No-one is perfect and no business is either.  We all make mistakes.  Some of them are bound to annoy or disappoint customers and prospects.

Moreover, our clients are not perfect either and have bad days or come across problems that they blame on us, rightly or wrongly.

Added to this is the fact that however hard we try to be crystal clear in communicating to the outside world, our audience always ends up with some misunderstandings or lack of understanding – sometimes our fault, sometimes their’s.

The result of errors and lack of understanding on both sides is customers and prospects who are not completely happy.

Hidden issues

Customer unhappiness is either expressed or suppressed.  Sometimes suppressed feelings will die out, other times they will bubble under the surface and pop up at inconvenient times.  When discussing buying more from you, the unhappy customer will likely voice her or his disapproval.  When someone else is mentioning a need which your products or services could address, an unhappy prospect will give you a negative rating.

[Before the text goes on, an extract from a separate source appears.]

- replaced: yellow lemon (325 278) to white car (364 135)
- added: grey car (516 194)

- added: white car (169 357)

Dissatisfied customers spread negative feedback more than satisfied customers share positive feedback. On the other hand, a dissatisfied customer whose complaint is resolved becomes a more positive advocate for your company, product and service than a customer who has never had a problem.  These are two very powerful reasons for providing a clear channel for complaints and dealing effectively with them when they come.

Uncovering complaints

Marketers should always be seeking out customer feedback.  Obviously we want to find happy customers who will give us testimonials, recommend us to their network and let us use their experience for case studies.  But we should also track user dissatisfaction so that it can be dealt with – by helping the complainant and by changing information, processes or products to avoid repeating the same problem.  Our user surveys should track Net Promoter Scores and specific areas of both delight and annoyance.

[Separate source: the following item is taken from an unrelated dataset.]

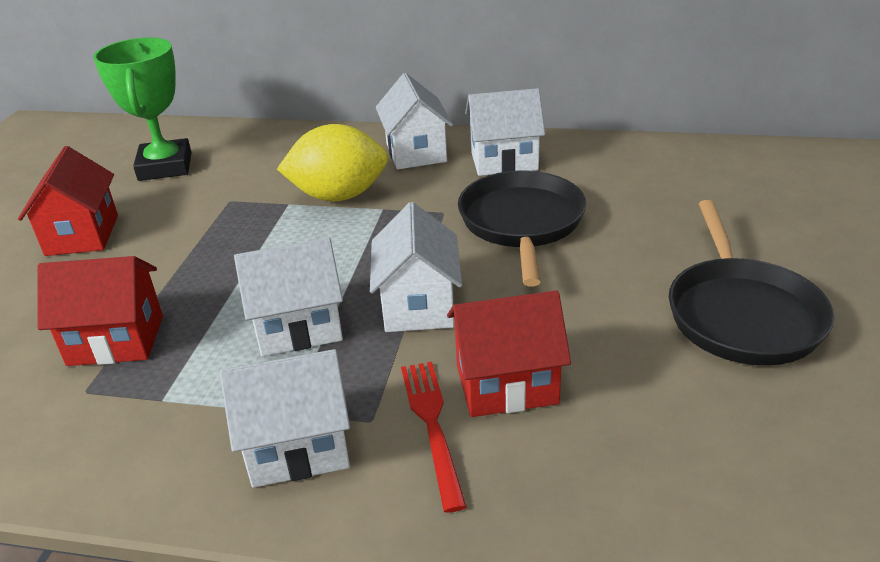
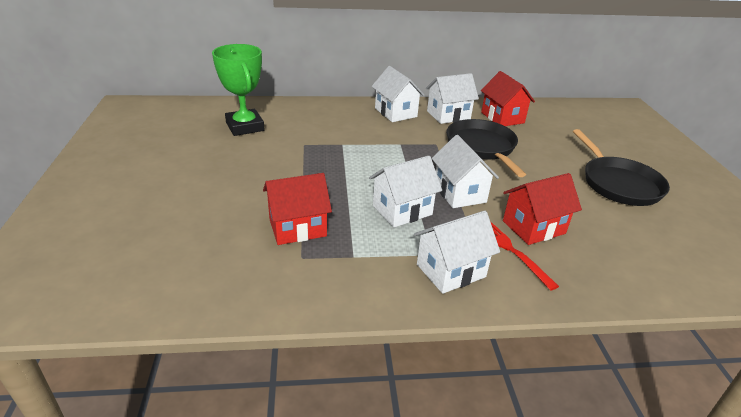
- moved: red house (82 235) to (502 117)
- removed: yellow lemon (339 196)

It is important to ask about the overall experience of the customer.  One of my personal annoyances is surveys that I am asked to complete after talking to a company’s customer support.  These surveys always ask about the attitude of the person I spoke to and whether they knew their job.  The answers to these questions are nearly always yes.  But often the person is not been empowered to sort my problem and so I am left frustrated, a point which the survey often misses.

Handling complaints

Customer surveys, both formal ones done by marketing and informal ones done by good sales people and customer support representatives, will uncover complaints that might otherwise bubble away under the surface.  Meanwhile other customers will contact you directly to complain, maybe with anger or even despair.

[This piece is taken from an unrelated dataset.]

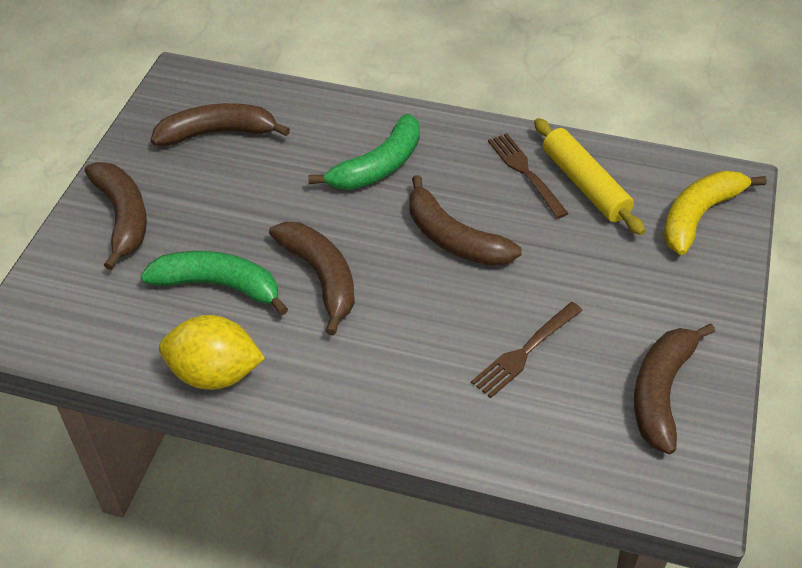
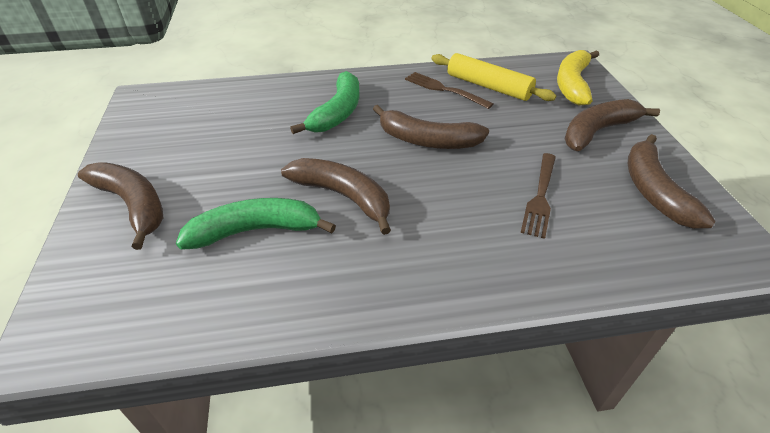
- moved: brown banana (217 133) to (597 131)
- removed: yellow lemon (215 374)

Photo of woman with headset listening
To be able to handle all types of complaint you need to

  • make sure everyone who deals with customers understands the values of complaints
  • listen and evaluate: don’t brush off the complaint but don’t accept responsibility until you establish what the fault is
  • empower front-line representatives to resolve issues whenever possible (e.g. to approve returns or replacements where justified)
  • set out a procedure for escalating more serious complaints and make management up to the highest level responsible for responding promptly
  • analyse the complaints and work out how to reduce them

These actions form a solid starting point.  Of course, there is more to be done, for example in helping employees learn how to deal with angry customers.  When I was Director of Consumer & Small Business Sales for Dell in France, I was initially astonished by the high number of times that someone who complained then experienced a second problem.  Eventually I realised that employees, including myself, often rushed to try to solve the problem because the complainant was angry.  This rush led to other errors creeping in.  Calming the situation down and taking time to make sure the first solution was right reduced the rate of secondary errors.  This was definitely a worthwhile investment. If your processes work 99.9% of the time, then you had better make sure they work 99.99% of the time for those who are complaining.  A second mistake is likely to entrench their negative view of you.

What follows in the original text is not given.